Yes, I have the same version!


----------



## vertexSymphony (Sep 13, 2014)

mobilitysd said:
			
		

> Hello! I want to install flash player for browsers and I did it using the following instruction: http://www.freebsd.org/doc/handbook/desktop-browsers.html, but* it works only for Mozilla! *Please, help me!





			
				trh411 said:
			
		

> Are you running the latest version of www/nspluginwrapper?
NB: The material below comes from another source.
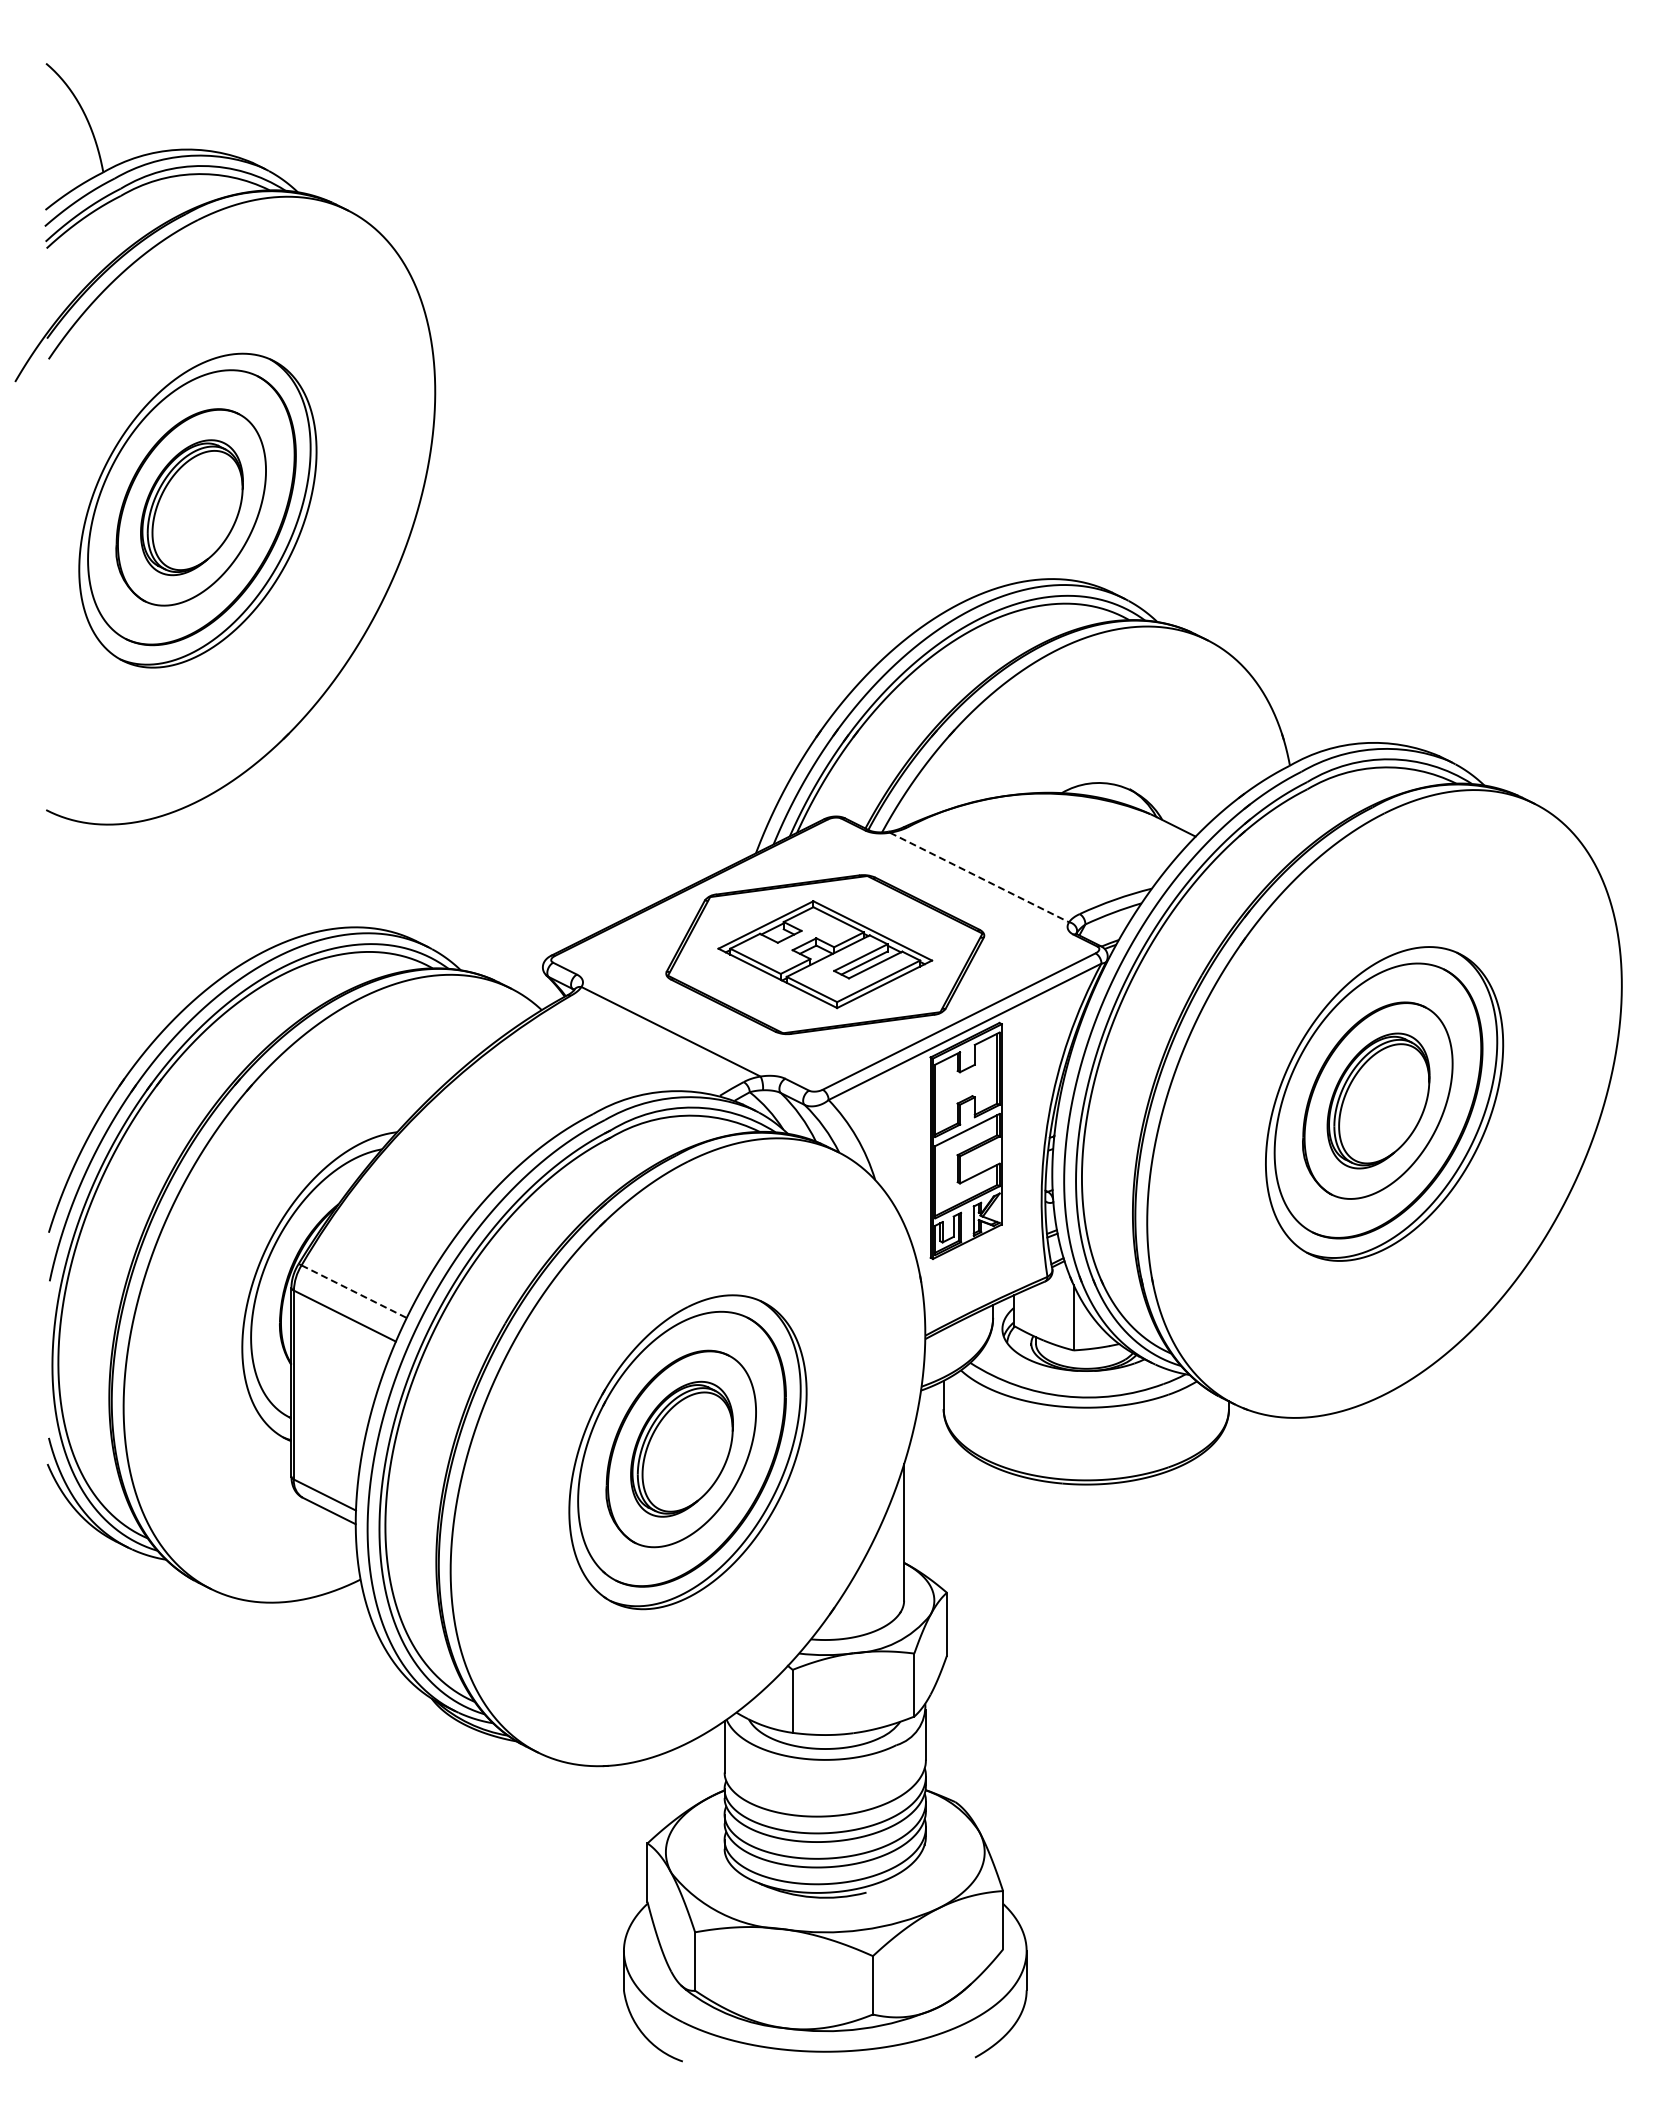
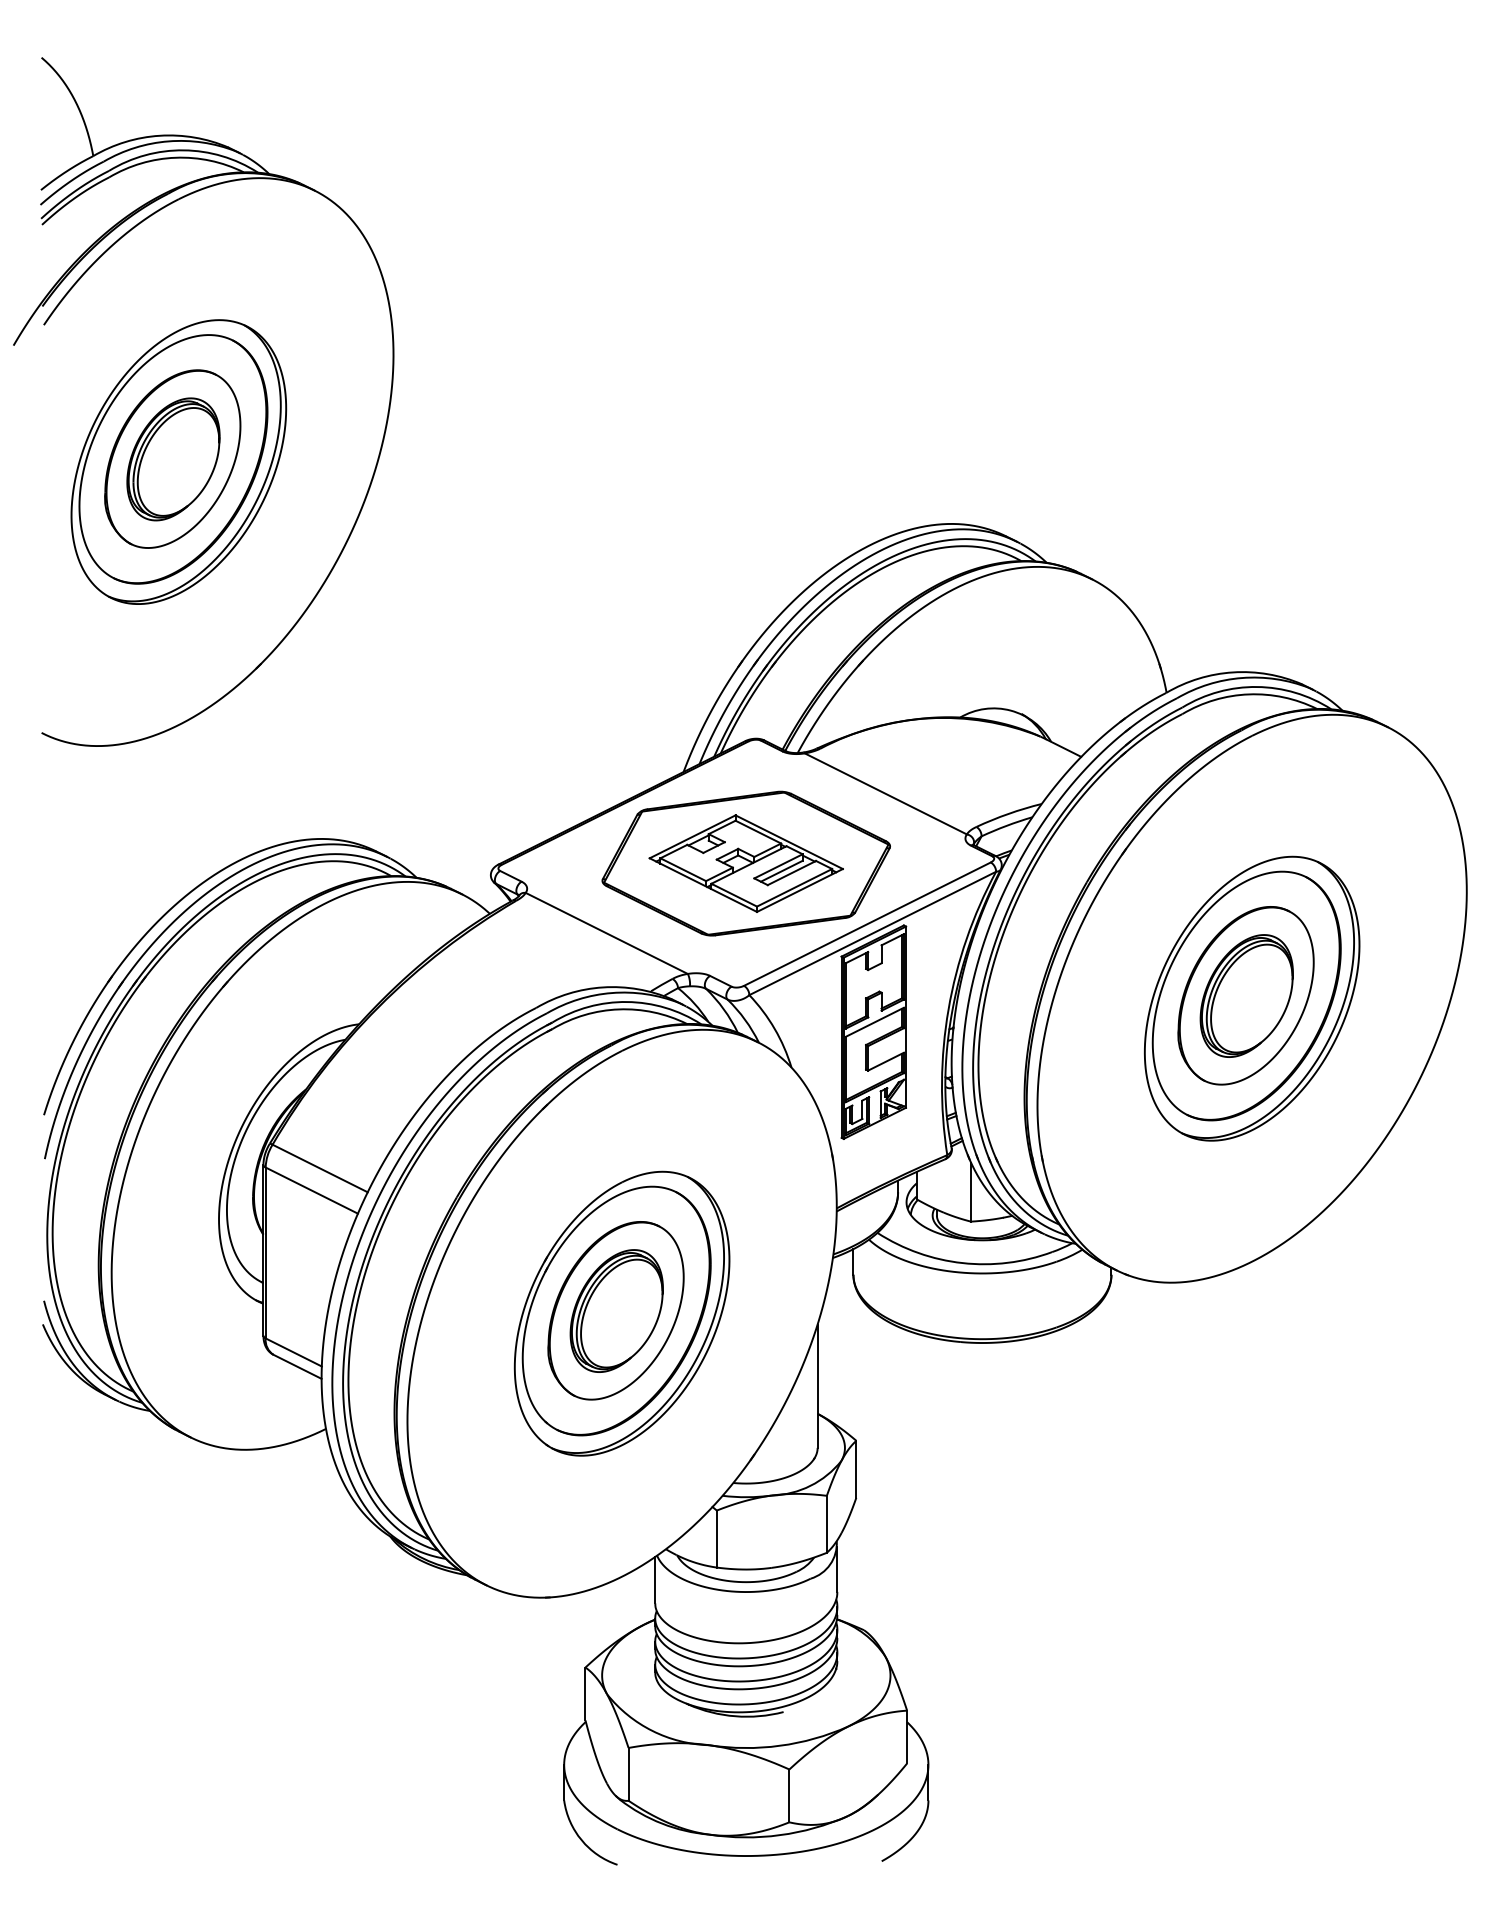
line: (979, 877) -> (885, 793), dashed -> solid
line: (354, 1291) -> (320, 1168), dashed -> solid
¿Which chromium version do you have? Because if I quote the port description:



> The nspluginwrapper is an Open Source compatibility plugin for Netscape 4
> (*NPAPI) plugins*. That is, it enables you to use plugins on platforms they were
> not built for. For example, you can use the Adobe Flash plugin on Linux/x86_64,
> NetBSD and FreeBSD platforms.



We have this post called "Saying Goodbye to Our Old Friend NPAPI":

http://blog.chromium.org/2013/09/saying ... npapi.html

NPAPI version of flash won't work even on linux, google ditched NPAPI in favor of pepper (PPAPI) ... and I don't know if the pepper version of flash works on FreeBSD.

Regards.


----------



## mobilitysd (Sep 13, 2014)

ok, thanks! But, I have reinstalled from FreeBSD to PCBSD and there it works fine by default. Thanks for answering me!


----------